A defect in the production or degradation of type I collagen results in osteogenesis imperfecta (OI), a hereditary condition of the connective tissues. It is marked by a lower bone density and an increased propensity for bone fractures. A kid has a 50% probability of getting osteogenesis imperfecta if one parent has the disorder (Etich et al., 2020).

(2A).

  1. Why is the lack of clinical manifestations in the ROS above significant?

This observation holds significance as it indicates that the cancer is currently in its initial stage. Symptoms indicative of advanced-stage melanoma encompass a range of manifestations, including but not limited to pain, fatigue, potential jaundice, and abdominal discomfort (Tian & Guo, 2020). Due to the absence of these symptoms and the patient’s apparent state of well-being, it can be inferred that he is in the initial phase of cancer.        

  1. Based on this rather limited information provided under History, ROS, SKIN, and HEENT above, which subtype of melanoma is most likely?

The most probable subtype of melanoma is nodular melanoma (Tian & Guo, 2020). The rationale behind this observation is that the mole situated on the scalp exhibits all the defining features associated with nodular melanoma, namely symmetry, dome-shaped morphology, and dark pigmentation. 

  1. Are any of the laboratory blood test results above abnormal and, if so, what is suggested by the abnormality?

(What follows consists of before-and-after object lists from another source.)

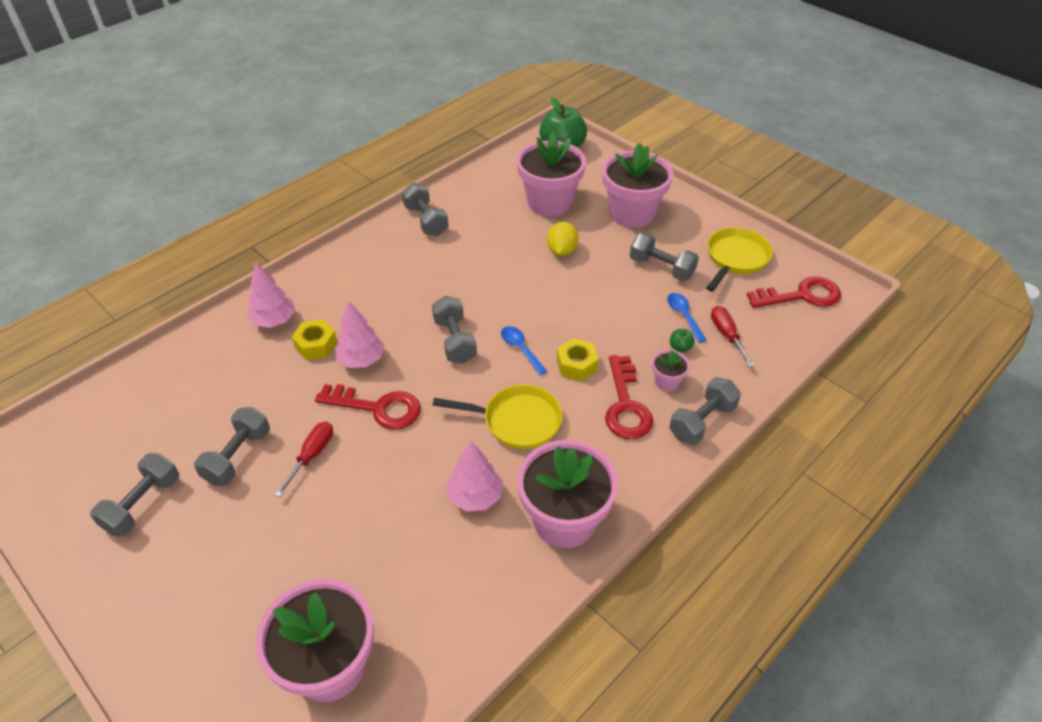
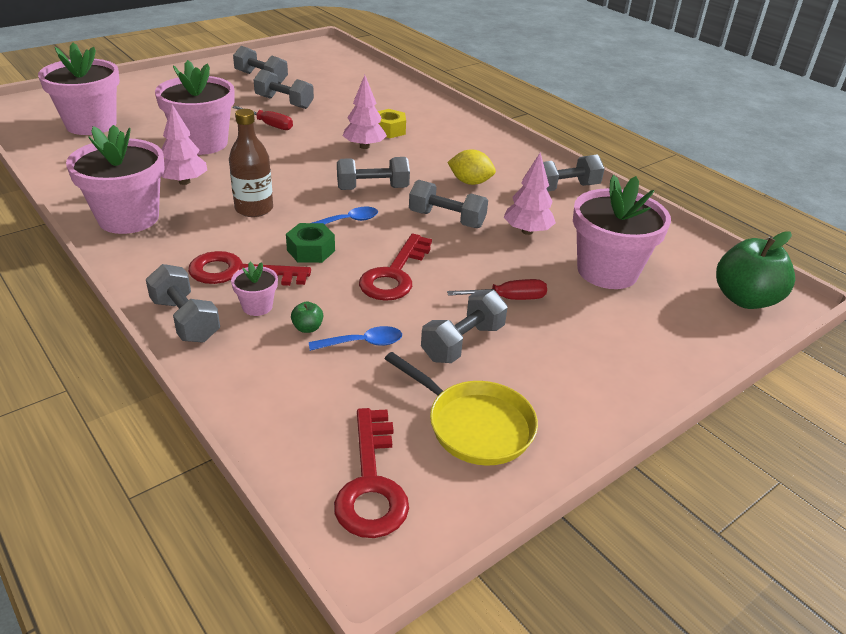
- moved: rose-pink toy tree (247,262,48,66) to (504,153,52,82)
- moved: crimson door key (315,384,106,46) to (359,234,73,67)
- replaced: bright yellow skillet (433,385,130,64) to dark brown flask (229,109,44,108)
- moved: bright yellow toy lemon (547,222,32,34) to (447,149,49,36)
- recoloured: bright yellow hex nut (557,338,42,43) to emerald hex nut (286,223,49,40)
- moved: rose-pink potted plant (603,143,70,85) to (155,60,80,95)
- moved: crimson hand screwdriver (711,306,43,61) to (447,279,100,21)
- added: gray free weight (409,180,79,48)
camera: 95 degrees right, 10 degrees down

The laboratory blood tests indicate that the levels of aspartate aminotransferase (AST) and alanine aminotransferase (ALT) are both elevated, which is considered abnormal. The liver’s impaired functionality can be attributed to potential adverse symptoms resulting from the metastasis of the tumor throughout the body (Tian & Guo, 2020). The test results indicate that there is abnormal liver function.         

  1. What is the current probability that this patient will be alive in 10 years?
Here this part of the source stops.